The appearance marked another minor advancement in trade discussions between Gov. Jay Nixon and Ambassador Zhou Wenzhong, whose country has been accused of human rights violations and widespread censorship.
The two officials are looking to make Lambert Airport in St. Louis the Midwestern hub of air cargo transport between China and the U.S., but did not provide specifics or expand upon previous announcements.
At a press conference in the governor's office, Zhou said he has no doubts about the project's potential for success.
"I am confident because it has the strong political will needed from both sides," Zhou said. "I am confident because we have seen a solid foundation for further cooperation. I am confident because there are good opportunities ahead."
Nixon, who has been in talks regarding the potential project for over a year now, said the initiative would bring more jobs and money to the state.
"This is a worthy goal, one that would bring us closer together, create jobs for Missourians quickly and continue to lay a foundation for long-term economic growth and transformation," he said.

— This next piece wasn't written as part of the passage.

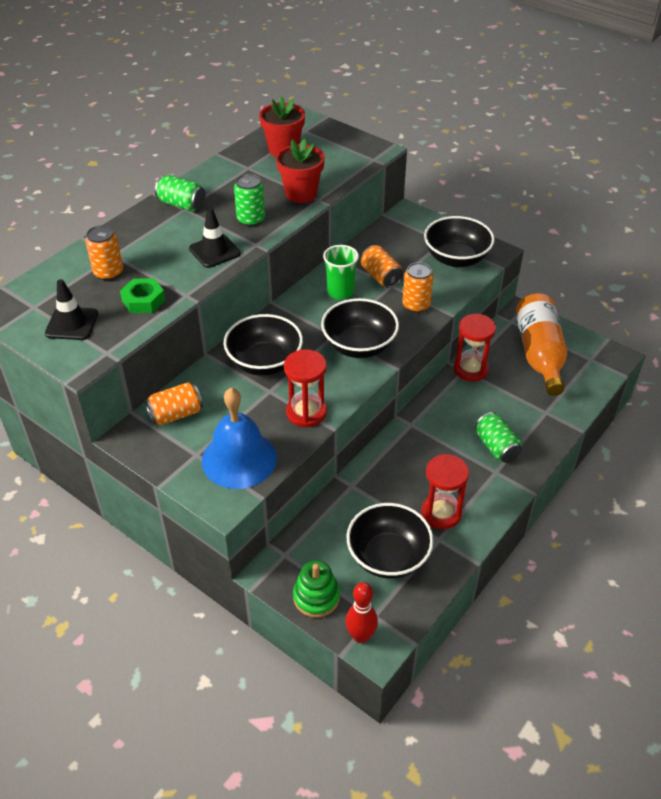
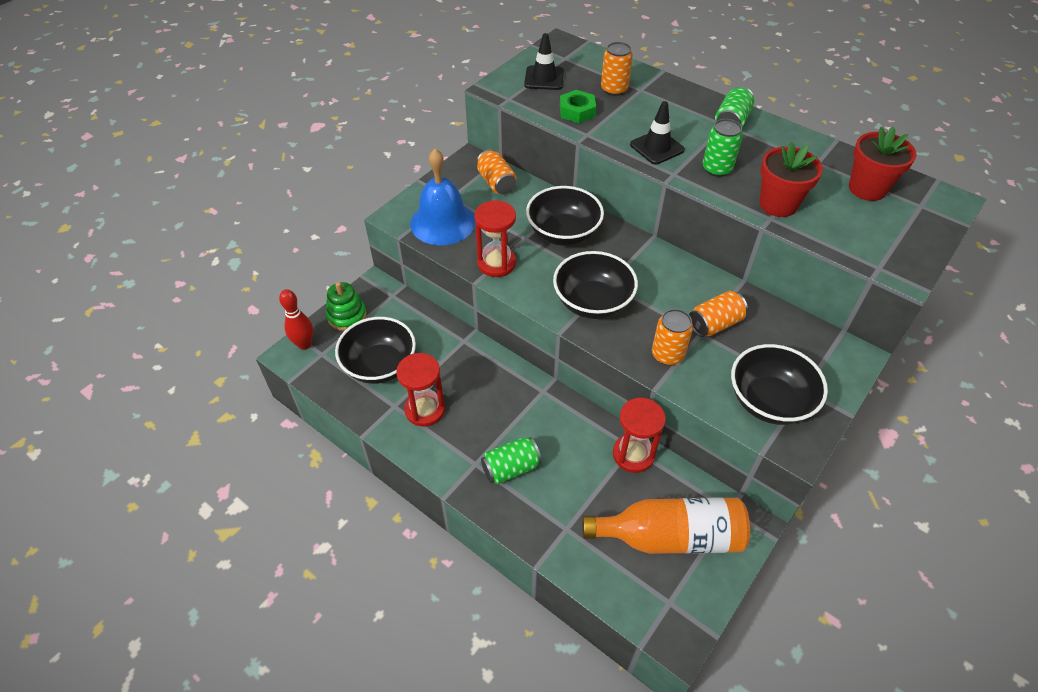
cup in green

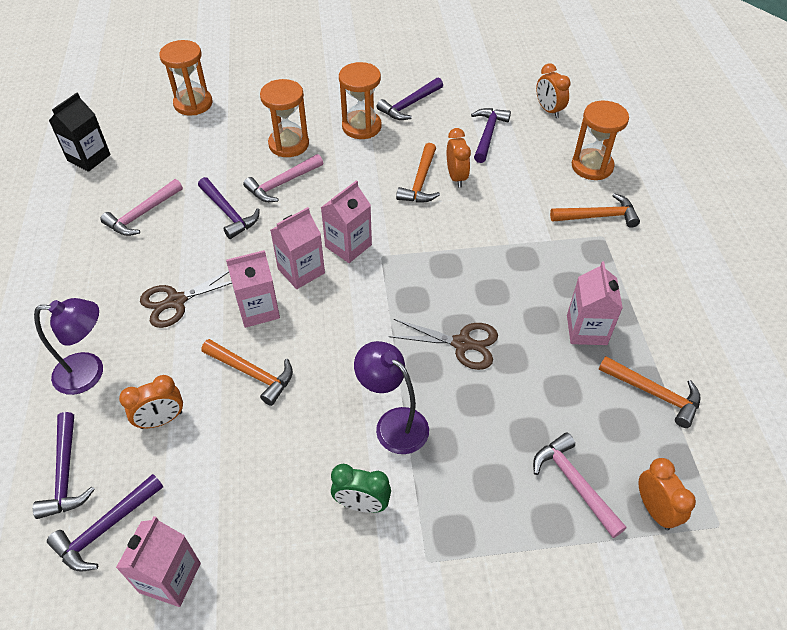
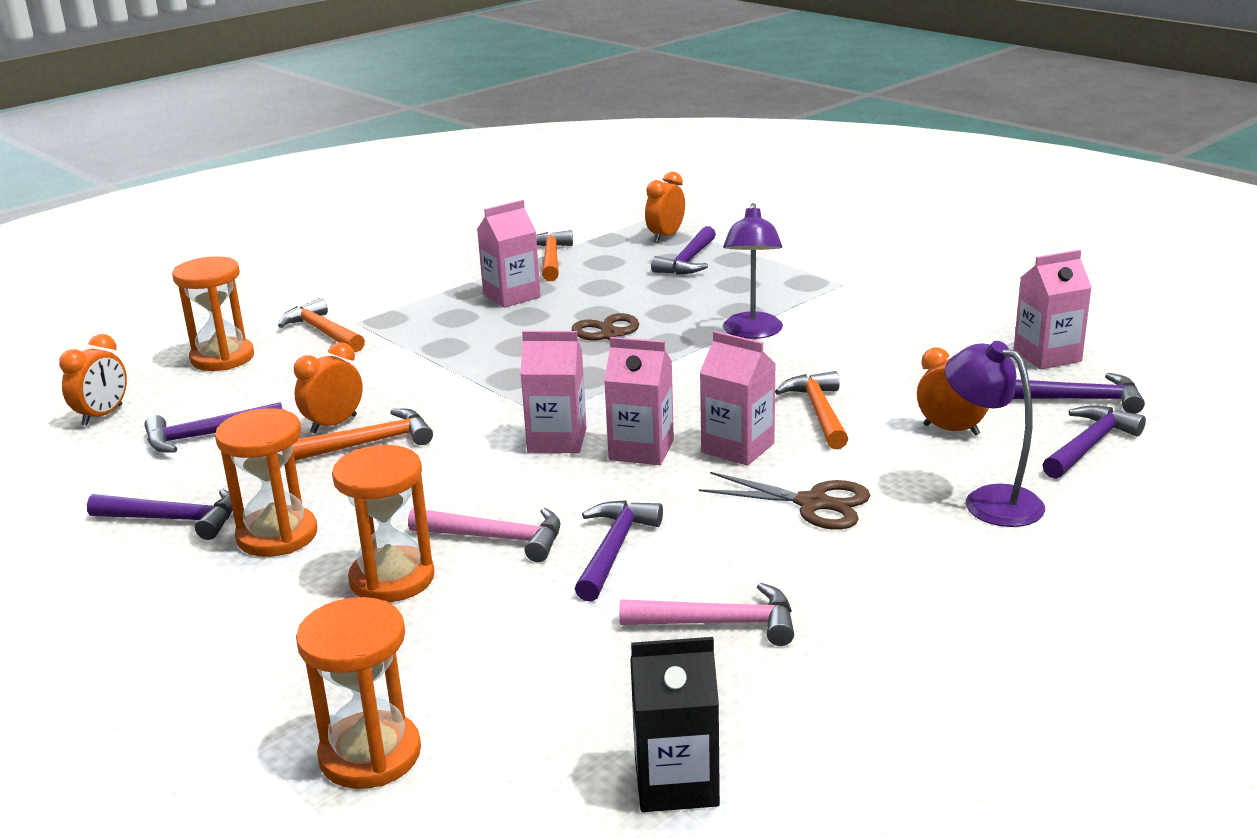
hammer in purple (4th from left)
clock in green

Under the provisions of the plan, the infrastructure at Lambert Airport in St. Louis would be adapted to accommodate cargo flights to and from China. The proposal suggests cargo would come from, and be distributed throughout, the entire Midwestern region.
The exact nature of that cargo was one concern addressed at the joint press conference.
When one reporter asked whether China would accept shipments of U.S. pork, Zhou said his country has become more lenient in its current regulations.
"During the last strategic economic dialogue, China agreed to resume imports of American pork," Zhou said. "We are in the process of implementing that decision."
China banned U.S. pork products in early 2009 amid H1N1 fears but then lifted the ban in December.
In addition to concerns about pork, Zhou addressed questions regarding U.S. relations with Taiwan in light of an arms deal made public last week.
"The U.S. and Taiwan can only maintain unofficial relations as agreed by China and the United States at the time of normalization," Zhou said. "Obviously, the sale of weapons to Taiwan is not consistent with that commitment."
Zhao said China expects the U.S. to cease its sale of weapons to Taiwan. Nevertheless, Zhao said he did not expect certain areas of dialogue, such as discussions with Missouri officials, to be affected.
The ambassador attended a dinner at the governor's mansion Monday night. He will continue to meet with Missouri officials, including Lt. Gov. Peter Kinder, on Tuesday.